16 Ekim 2007

tatilden döndüm yorgunum

















Dönüş eziyetini saymazsak gayet hoş günler geçirdik bayram tatilinde. Altınoluk’u ve Kaz Dağları’nı seviyorum. O yöreyi toptan pek seviyorum. Hava daima güzel. Ilımanlık değil kastettiğim, hava insana daima iyi hissettiriyor, günün her saati, her ısı derecesinde. İstanbul öyle midir ama, sıcaksa ölümüne sıcak ve nemli, soğuksa ayazdır. Kış akşamları is kokar yazın da egzoz.
İpek gibi havanın dışında bizi babaannenin nefis yemekleri ve dedenin elinde ne varsa onunla yaptığı tasarım harikaları ağaç fırıldakları da bekliyordu. Malzemeler eski bira tenekeleri, yoğurt kapları, hurdaya çıkmış şemsiye sapı, sürpriz yumurtanın plastiği, mandal parçası, ceviz kabuğu, çikolata ambalajı, eski püskü kartonlar, plastikler, düşünmeden çöpe atılabilecek her şey. Dedenin elinde onlar artık kuş, balık ve pervane olmuş dağdan ve denizden esen rüzgara göre bir o yana dönüyorlar bir bu yana. Onlar dönerken ben çöpe attığım tüm malzemeler için üzülüyorum. Bence insanlar ikiye ayrılır, eski bir rakı şişesi kutusuna saksı gözüyle bakanlar ve bakamayanlar. Korkarım ben bakamayanlardanım. Şehir hayatından mı, tüketim ve bolluktan mı suçu kime atsam bilemedim.
Bahçedeki (ve etraftaki) turuncu ve mor çiçekleri, yasemini, küçük karanfilleri, zeytin ve çam ağaçlarını da anmadan geçmek olmaz. Zaten zeytin sevgimiz gözümüz öyle kör etti ki fidanlığın birinden “amca İstanbul’da olur di mi bu?” diye boynumuzu bükerek bir zeytin fidanı alıp geldik. Gemlik tipiymiş, olurmuş. Belli olmaz, göreceğiz. Aklımıza estiği için uğradığımız Assos’taki öğrenci grubuna bakıp ah gençlik gitti elden diye hayıflanmamı da anlatmak isterim. Kitabını birasını alan sahile inmiş, bir kısmı iki üç kafa dengiyle bitmek bilmeyen bir sohbete dalmış, fonda yumuşak rock parçaları çalıyor, güneş şahane batıyor ve HENÜZ 20 YAŞINDASIN! Çok acı (benim için)…

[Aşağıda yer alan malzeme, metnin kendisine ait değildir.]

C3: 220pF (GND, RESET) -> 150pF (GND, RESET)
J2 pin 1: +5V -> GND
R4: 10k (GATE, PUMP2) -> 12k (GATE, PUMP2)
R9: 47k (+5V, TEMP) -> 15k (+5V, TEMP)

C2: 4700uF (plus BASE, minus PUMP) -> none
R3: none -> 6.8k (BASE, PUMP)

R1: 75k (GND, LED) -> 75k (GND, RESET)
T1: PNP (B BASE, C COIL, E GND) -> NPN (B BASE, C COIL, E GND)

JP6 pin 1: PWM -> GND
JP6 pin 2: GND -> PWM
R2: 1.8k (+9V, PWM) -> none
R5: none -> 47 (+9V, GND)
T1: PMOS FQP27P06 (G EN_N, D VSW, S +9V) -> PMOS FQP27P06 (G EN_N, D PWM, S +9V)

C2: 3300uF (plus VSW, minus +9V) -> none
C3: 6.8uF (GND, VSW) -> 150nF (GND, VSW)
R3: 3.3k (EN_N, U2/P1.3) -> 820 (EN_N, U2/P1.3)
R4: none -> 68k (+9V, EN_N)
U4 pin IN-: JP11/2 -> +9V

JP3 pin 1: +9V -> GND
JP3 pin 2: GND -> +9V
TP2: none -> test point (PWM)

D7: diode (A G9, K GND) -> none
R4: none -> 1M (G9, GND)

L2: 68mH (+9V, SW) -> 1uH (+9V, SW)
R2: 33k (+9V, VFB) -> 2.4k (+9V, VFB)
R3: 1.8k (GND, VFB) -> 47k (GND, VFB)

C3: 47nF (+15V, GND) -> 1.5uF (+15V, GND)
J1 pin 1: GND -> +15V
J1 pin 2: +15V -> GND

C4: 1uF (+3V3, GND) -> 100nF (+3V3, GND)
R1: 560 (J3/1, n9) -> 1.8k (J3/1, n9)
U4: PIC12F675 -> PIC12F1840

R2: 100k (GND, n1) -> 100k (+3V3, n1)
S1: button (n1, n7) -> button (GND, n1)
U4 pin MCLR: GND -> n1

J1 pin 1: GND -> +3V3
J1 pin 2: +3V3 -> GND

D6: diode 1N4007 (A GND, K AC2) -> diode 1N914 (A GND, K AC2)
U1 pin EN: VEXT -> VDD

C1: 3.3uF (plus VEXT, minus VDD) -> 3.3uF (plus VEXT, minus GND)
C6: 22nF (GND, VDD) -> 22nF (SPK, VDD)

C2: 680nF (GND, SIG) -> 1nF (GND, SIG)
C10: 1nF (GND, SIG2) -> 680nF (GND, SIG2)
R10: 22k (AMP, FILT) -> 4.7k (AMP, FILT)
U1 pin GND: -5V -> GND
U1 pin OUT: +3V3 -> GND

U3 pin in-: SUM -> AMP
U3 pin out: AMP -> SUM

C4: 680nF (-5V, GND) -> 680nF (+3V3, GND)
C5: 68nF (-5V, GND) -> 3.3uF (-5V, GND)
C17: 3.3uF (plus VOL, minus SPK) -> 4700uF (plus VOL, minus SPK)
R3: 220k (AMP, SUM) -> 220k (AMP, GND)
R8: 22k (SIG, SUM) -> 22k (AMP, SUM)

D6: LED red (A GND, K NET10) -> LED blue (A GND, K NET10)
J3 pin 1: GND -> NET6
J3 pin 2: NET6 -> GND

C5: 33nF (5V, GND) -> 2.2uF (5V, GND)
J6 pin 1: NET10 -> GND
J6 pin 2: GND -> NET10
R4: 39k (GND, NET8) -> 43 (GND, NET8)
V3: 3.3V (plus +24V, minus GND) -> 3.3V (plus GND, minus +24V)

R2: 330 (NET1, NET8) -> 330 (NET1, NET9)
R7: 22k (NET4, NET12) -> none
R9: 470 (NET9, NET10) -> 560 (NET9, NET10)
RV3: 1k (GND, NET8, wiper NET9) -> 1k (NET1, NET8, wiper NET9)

Fotoğrafları ekledim kendimce ama Picasa falan yükleyemedim. Biliyorum çok kötü görünüyor. Artık affola.

2 yorum:

kecilerin cobani dedi ki...

hic kotu gorunmuyo bi kere. ustelik ilk fotografina da hastayim.
raki sisesi kartonu ne ya, pardon. kutusu? neyin sisenin kutusu mu olii?
bak ben gecen gun kucuk bir pet su sisesinin altini makasla kesip ahtapot yaptim denizle. nasi ama. (hayir, maalesef, anaokulundan ogrendigim bi zımbırtı)
olcak mı dersin zeytin.
aaaah kazdaalari aah... simdi nasil hic bilmiyorum en son 15 sene once gittigime de inanamiyorum. ama korkuyorum gitmeye.. hmmpffff

jasmingreentea dedi ki...

yav bööle rakı şişesinin kartonumsu kutuları oluyo ya, çok gıcır materyallerden karton diyip geçmemek lazım. işte onların üst kenarından üç yerinden falan delip asarsan sarkan saksı olabiliyo içine de sarkan bişeyler dikiliyo, "tekirdağ" yazısından sarkan arapsaçı mesela.. zeytini geçen kış dikseydik kesin tutardı zira antalya gibi bir kış geçirdi istanbul neredeyse sadece pardesü giydik. ama bu kış mevsim normalleri hüküm sürecekmiş galiba. yine de gemlik tipi soğuğa dayanıklı diyorlar.
kazdağları hala güzel. aşağı sahile doğru bakmazsan tabii. kıyılar laz müteahhitlerin elinde rezil rüsva olmuş da, dağ hala güzel.